Eros Roberto Grau*, O Estado de S.Paulo

22 de novembro de 2019 | 03h00

Podemos falar e escrever como juízes, advogados ou cidadãos. Agora, escrevo como a relembrar voto que proferi como relator do Habeas Corpus 84.078-7, em 2009, quando eu era membro daquele tribunal lá de Brasília, o Supremo Tribunal Federal (STF).

Ao me referir aos juízes, desembargadores e ministros dos nossos tribunais seguidamente me repito, lembrando um texto de Sartre a propósito da conduta do garçom que executa uma série de gestos solícitos para atender o cliente. Os garçons cumprem seu papel no café ou restaurante onde trabalham sendo gentis até mesmo com clientes que detestem.

Assim é o juiz. Cumpre o papel que a Constituição lhe atribui. Não é perpetuamente juiz. Mas enquanto juiz deve representar o papel de magistrado, nos termos da Constituição e da legalidade. Não o que é (e pensa) ao cumprir outros papéis, quais os de artesão ou jardineiro, por exemplo. Poderão então prevalecer os seus valores. Enquanto juízes, contudo, hão de se submeter à Constituição e às leis.

O que me traz a escrever este texto é o recente julgamento das ações declaratórias de constitucionalidade (ADCs) n.ºs 43, 44 e 54, o Supremo Tribunal Federal recuperando e reafirmando o quanto decidiu em 2009, no julgamento do Habeas Corpus 84.078-7.

Outro é o meu sentimento como cidadão, distinto do que dispõe a Constituição, que estabelece, no seu artigo 5.º, inciso LVII, que “ninguém será considerado culpado até o trânsito em julgado de sentença penal condenatória”. E o inciso LXI desse mesmo artigo 5.º, por outro lado, aplica-se não ao cumprimento de pena, mas à prisão preventiva “em flagrante delito ou por ordem escrita e fundamentada da autoridade judiciária competente”.

A distinção entre ambos é evidente: o primeiro – inciso LVII – diz respeito à prisão preventiva e o segundo – inciso LXI –, ao cumprimento de pena.

Mais, o preceito estabelecido pelo artigo 283 do Código de Processo Penal, que autoriza a prisão por “ordem escrita e fundamentada da autoridade judiciária competente”, não é suficiente para justificar a execução antecipada da sentença.
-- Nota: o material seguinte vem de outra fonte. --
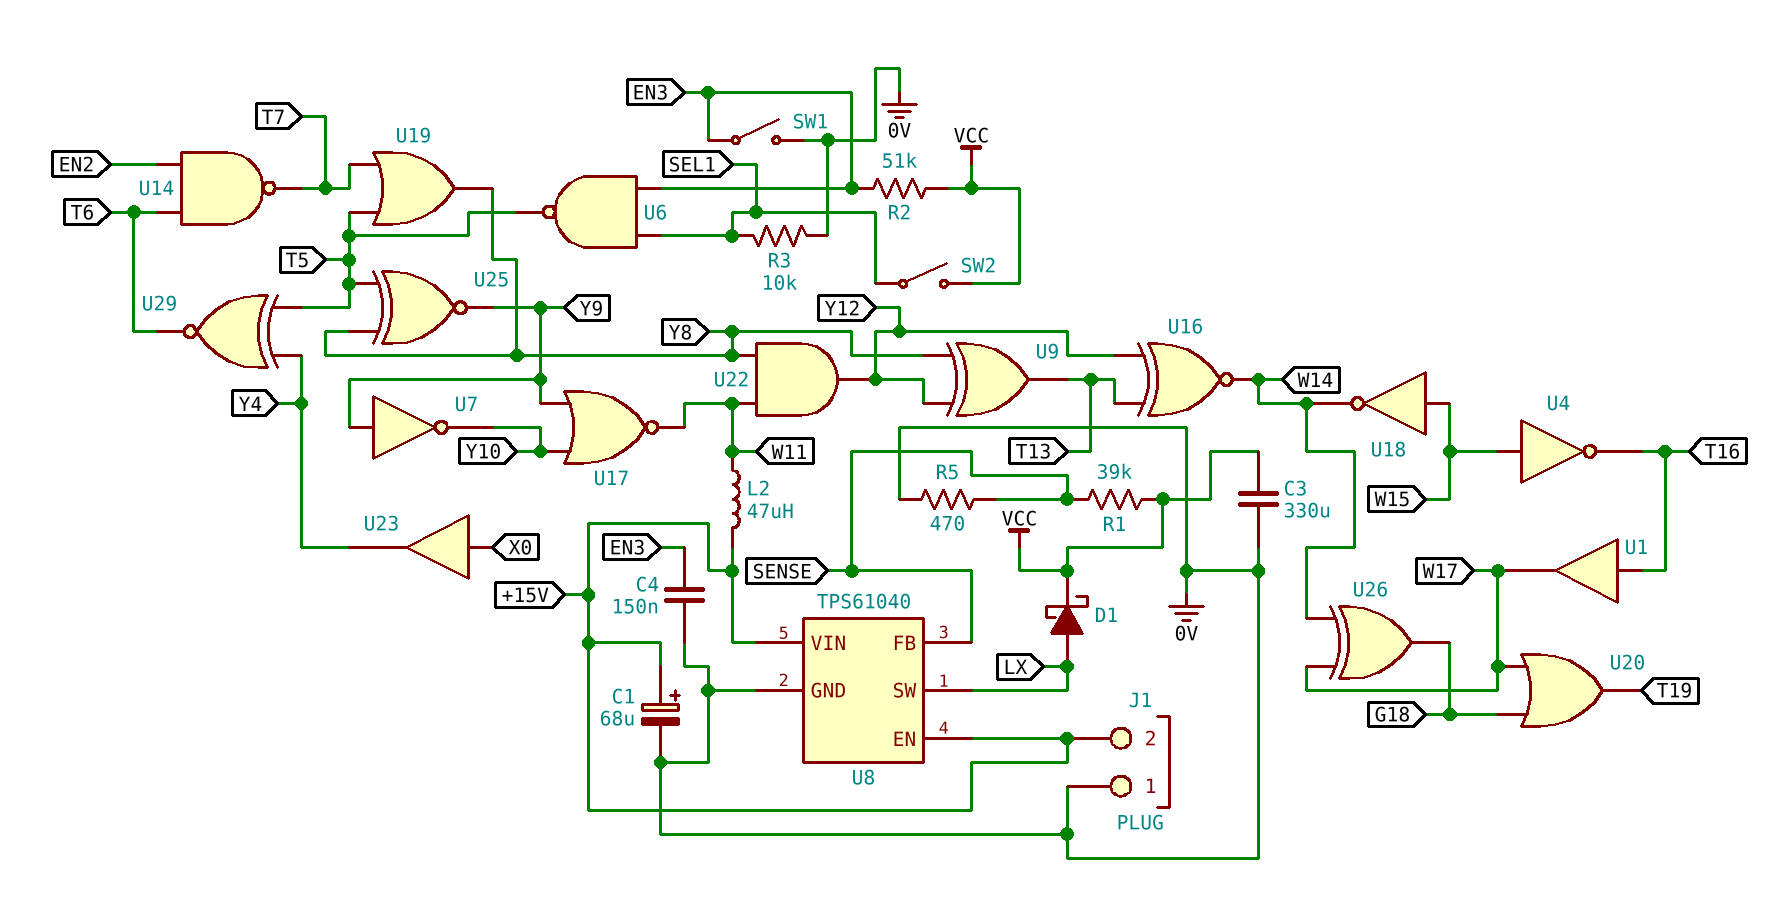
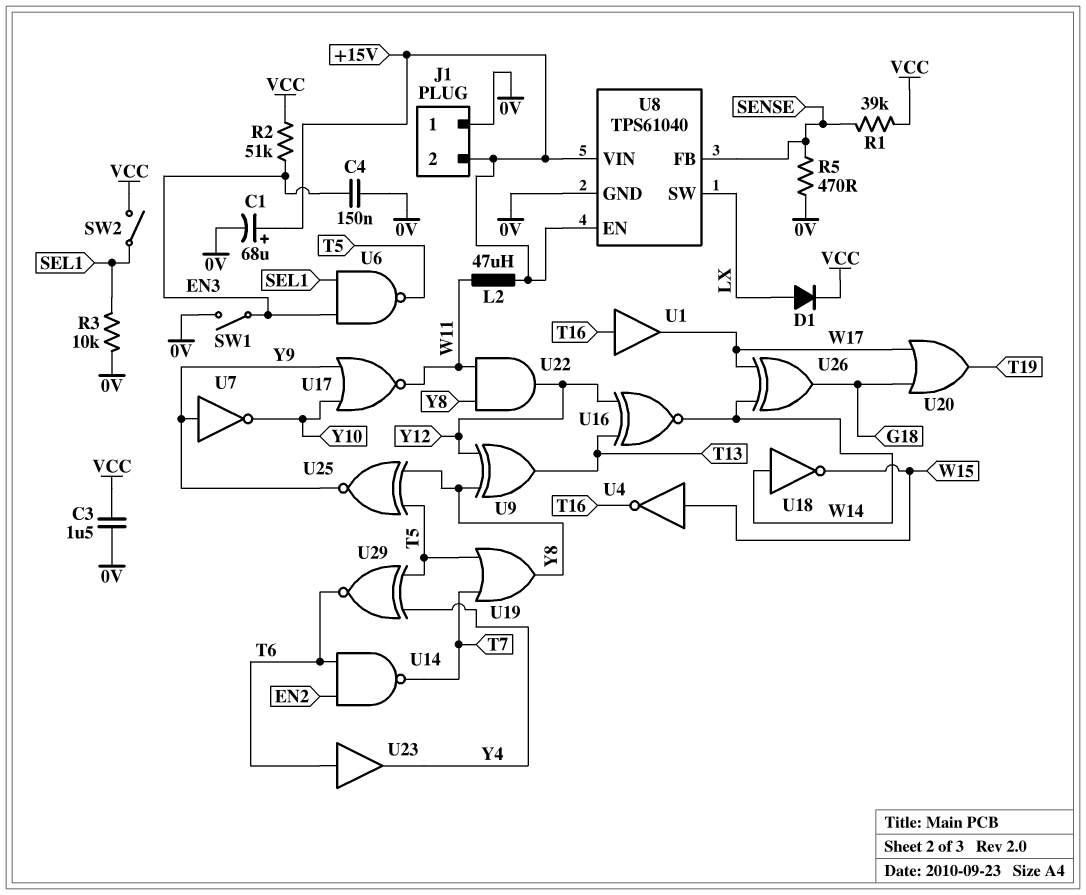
C3: 330uF (0V, VCC) -> 1.5uF (0V, VCC)
D1: schottky (A LX, K VCC) -> diode (A LX, K VCC)
U18: NOT (in W15, out W14) -> NOT (in W14, out W15)
U23: buffer (in X0, out Y4) -> buffer (in T6, out Y4)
Preceitos constitucionais não podem ser expurgados por leis ordinárias.

A circunstância de ter procedido como um “garantista” durante o tempo no qual exerci a magistratura – e não como “consequencialista”, designação hoje atribuída aos juízes praticantes de direito alternativo – me traz serenidade.

Não me cansarei de repetir que vamos à Faculdade de Direito aprender Direito e não justiça. Uma indagação de Bernd Rüthers é de todo aplicável aos nossos tribunais e juízes: pode um Estado, pode uma democracia existir sem que os juízes sejam servos da lei? A resposta é negativa, dado que a independência judicial é vinculada à sua fiel obediência ao Direito positivo.
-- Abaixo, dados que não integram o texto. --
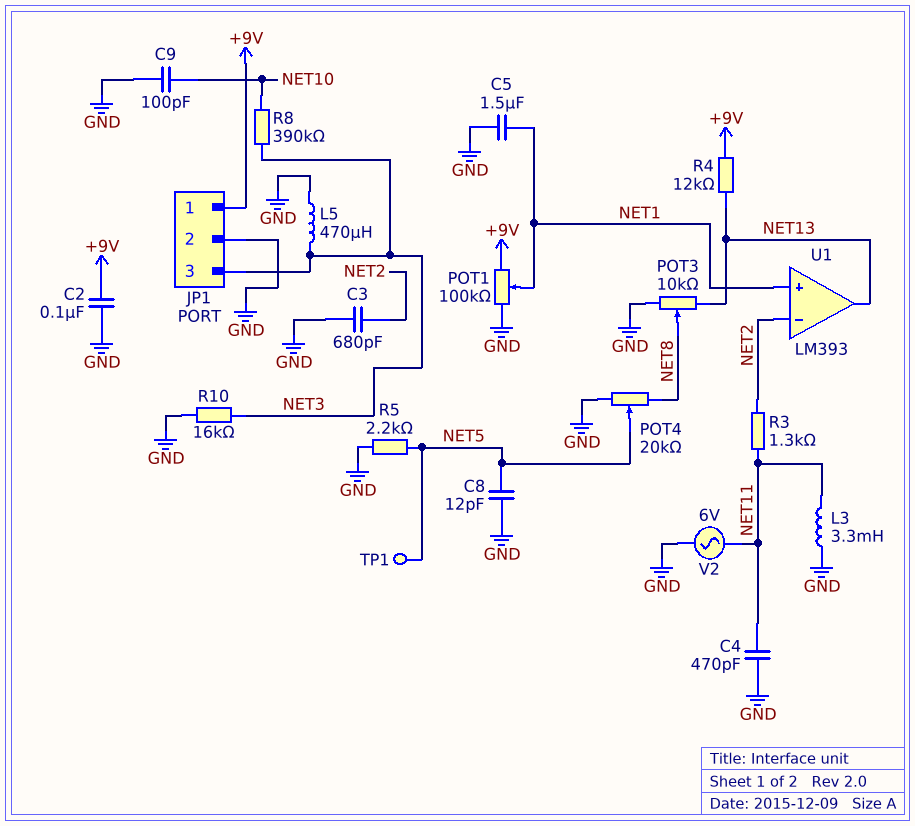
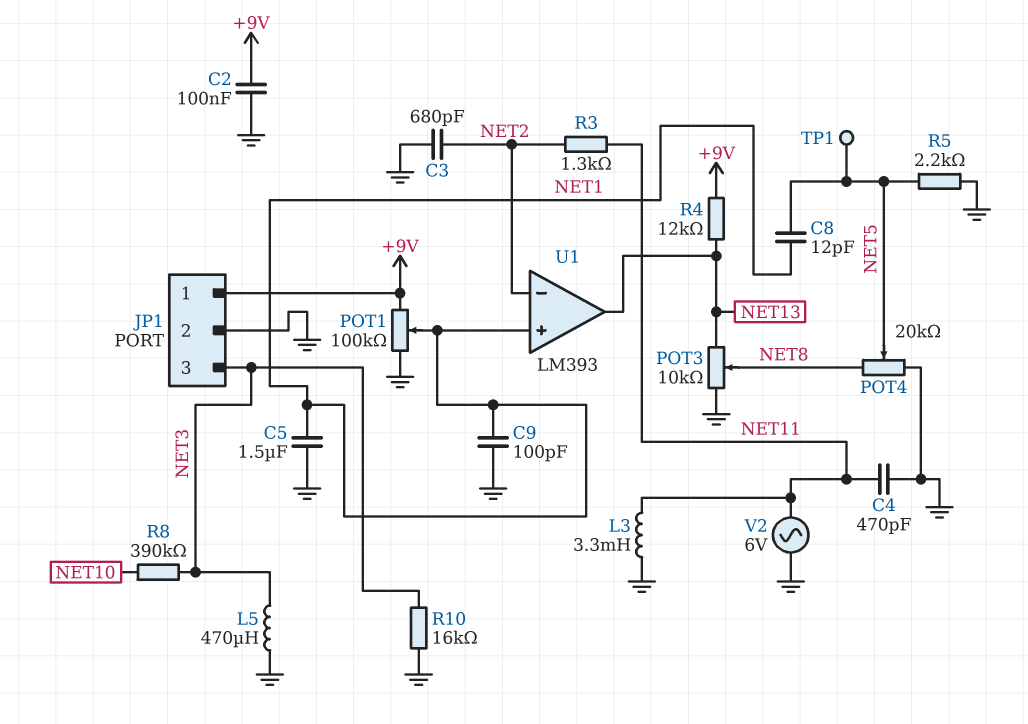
C8: 12pF (GND, NET5) -> 12pF (NET1, NET5)
C9: 100pF (GND, NET10) -> 100pF (GND, NET1)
Pequenos trechos extraídos do voto que proferi no julgamento do Habeas Corpus 84.078-7, no STF, dizem o quanto desejo aqui enfatizar.

A ampla defesa não pode, em face do que dispõe a nossa Constituição, ser visualizada de modo restrito. Engloba todas as fases processuais, incluídas as recursais de natureza extraordinária. A execução de sentenças após o julgamento do recurso de apelação significa restrição do direito de defesa. Uma assertiva de um meu amigo de verdade, o ministro Evandro Lins, tudo sintetiza: “Na realidade, quem está desejando punir demais, no fundo, no fundo, está querendo fazer o mal, se equipara um pouco ao próprio delinquente”.

Nas democracias, mesmo os criminosos são sujeitos de direito, não meros objetos processuais. E as singularidades de cada infração penal somente podem ser plenamente apuradas quando, nos termos do que define o artigo 5.º, inciso LVII, da nossa Constituição, transitada em julgado a condenação de seus autores.

Não fosse assim, melhor seria que os magistrados abandonassem o seu ofício e saíssem por aí, cada qual com o seu porrete, arrebentando a espinha e a cabeça de quem os contrariasse. Cada qual com o seu porrete! Cada um por si e a Constituição contra...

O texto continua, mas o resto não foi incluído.